Amends the British Wool Marketing Scheme (Approval) Order 1950 to: omit paragraphs 5 and 37A; modify board composition rules under paragraph 6; add provisions for electronic/digital/virtual participation in meetings, voting and communications; update notice and voting procedures to accommodate electronic methods; replace 'place' with 'location (physical, electronic, digital or virtual)' throughout; and omit the Third Schedule. The amendment modernizes procedural requirements for the British Wool Marketing Board while maintaining its core structure.

Reason

This amendment merely modernizes procedural requirements to allow electronic participation, virtual meetings, and digital communications. The changes reduce compliance burdens by accommodating modern technology rather than adding restrictions. Deleting these modernizing provisions would force the Board to operate under outdated paper-based procedures, inconveniencing participants without any corresponding benefit. The amendment does not expand the regulatory burden—it merely updates delivery mechanisms. The underlying scheme (which may warrant separate review) is not altered in any harmful way by these procedural updates.

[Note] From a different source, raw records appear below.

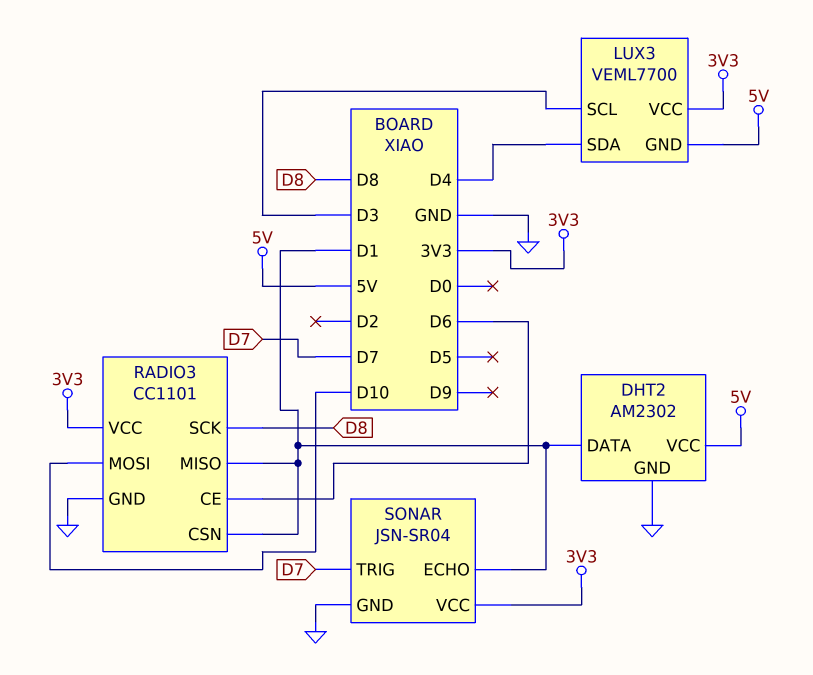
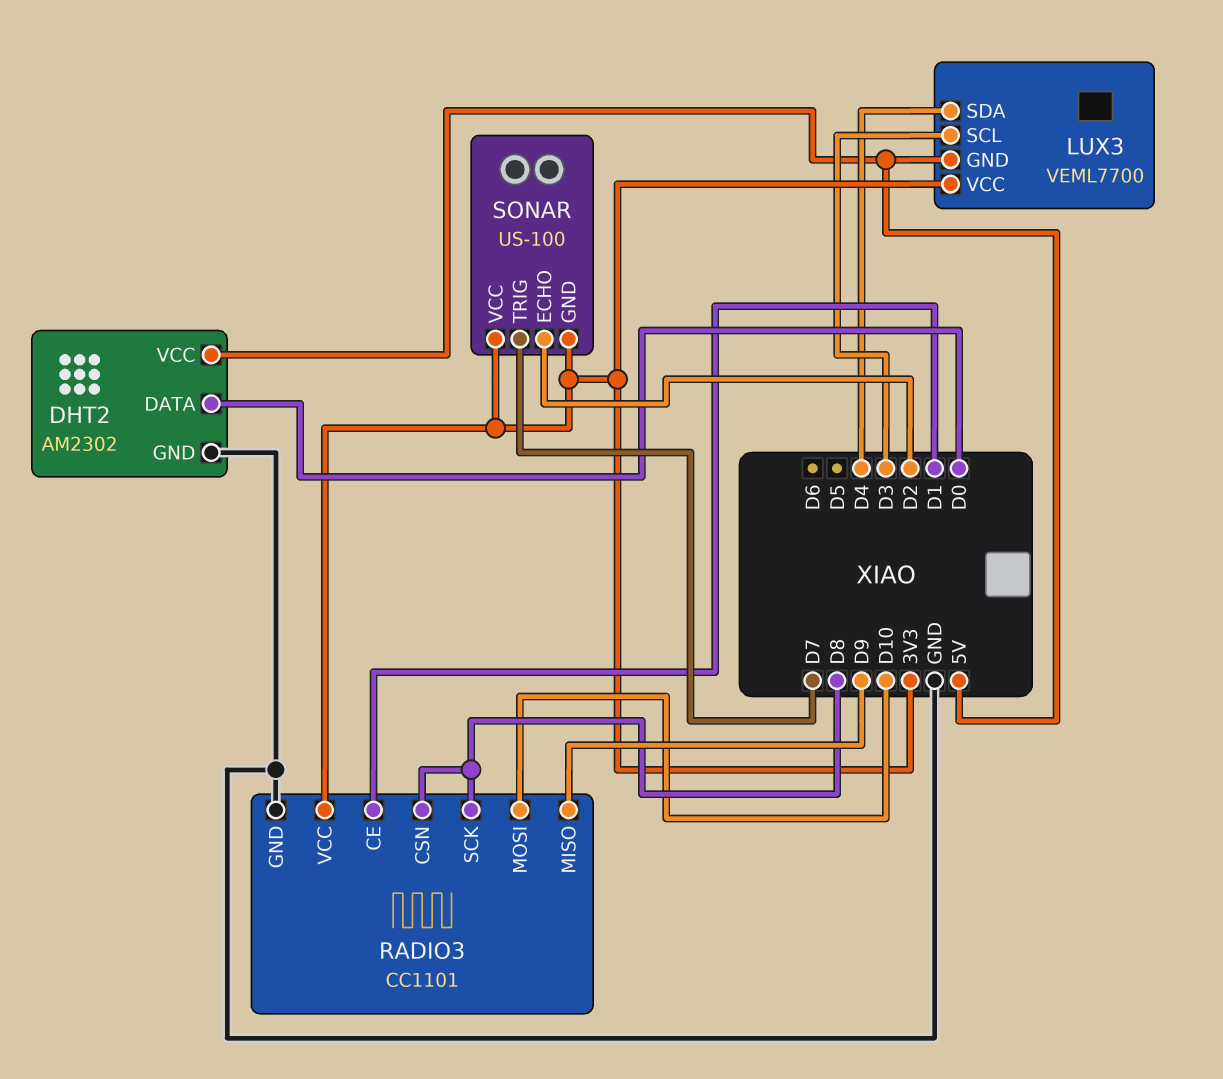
DHT2 pin DATA: D1 -> D0
RADIO3 pin CE: D6 -> D1
RADIO3 pin CSN: D1 -> D8
RADIO3 pin MISO: D1 -> D9
SONAR: JSN-SR04 -> US-100
SONAR pin ECHO: D1 -> D2
SONAR pin GND: GND -> 3V3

keep The Immigration (Leave to Enter and Remain) (Amendment) Order 2024 uksi-2024-663 · 2024
Summary

This Order amends the Immigration (Leave to Enter and Remain) Order 2000 by removing the word 'unlimited' from article 13(4) concerning lapsing leave. It is a technical amendment that affects when immigration leave becomes invalid, specifically removing references to 'unlimited' leave in provisions governing the lapsing of leave.

Reason

While this is a minor technical amendment, deleting it would leave in place potentially problematic 'unlimited' references in the principal Order that could create ambiguity or unintended consequences regarding when immigration leave lapses. The amendment appears to clarify rather than expand regulatory scope.

delete The Ivory Act 2018 (Commencement No. 3) Regulations 2024 uksi-2024-664 · 2024
Summary

These Regulations bring section 37 (meaning of 'ivory') of the Ivory Act 2018 into force on the day after they are made. Section 37 defines what constitutes 'ivory' for the purposes of the Act, which broadly prohibits the trade in ivory items with limited exemptions for certain antiques and musical instruments.

Reason

The underlying Ivory Act 2018 restricts property rights by criminalising the voluntary exchange of legally-owned items containing ivory. This regulation merely activates the definitional section of that law. Such prohibitions: drive trade underground removing it from legitimate oversight; confiscate value from property owners without compensation; set concerning precedents for government interference in private property transactions. The effectiveness of domestic bans on elephant poaching is dubious given that demand primarily originates in Asian markets, meaning UK enforcement largely penalises domestic property owners rather than meaningfully reducing global poaching. A free-trading nation should not criminalise peaceful, victimless transactions between consenting adults.

keep The Representation of the People (England and Wales and Northern Ireland) (Amendment) Regulations 2024 uksi-2024-665 · 2024
Summary

Amends the Representation of the People (England and Wales) Regulations 2001 and the Representation of the People (Northern Ireland) Regulations 2008 to revise the definition of 'relevant EU applicant' for electoral registration purposes, insert a definition of 'qualifying Commonwealth citizen', and omit certain regulatory provisions relating to EU citizen voter registration.

Reason

While typically a free-market approach favors deregulation, this regulation makes technical amendments to align electoral registration rules following post-Brexit changes. The omitted provisions (24(6), 24A(8), 26B(12)(b) in England and Wales; 25B(4) in Northern Ireland) appear to be specific procedural requirements whose removal simplifies the regulatory framework. These changes affect political participation rights rather than economic regulation, and removing unclear or potentially burdensome registration requirements without replacing them with equivalent restrictions maintains the status quo in a less complex form. The redefinition of 'relevant EU applicant' clarifies who falls under specific registration procedures, reducing ambiguity.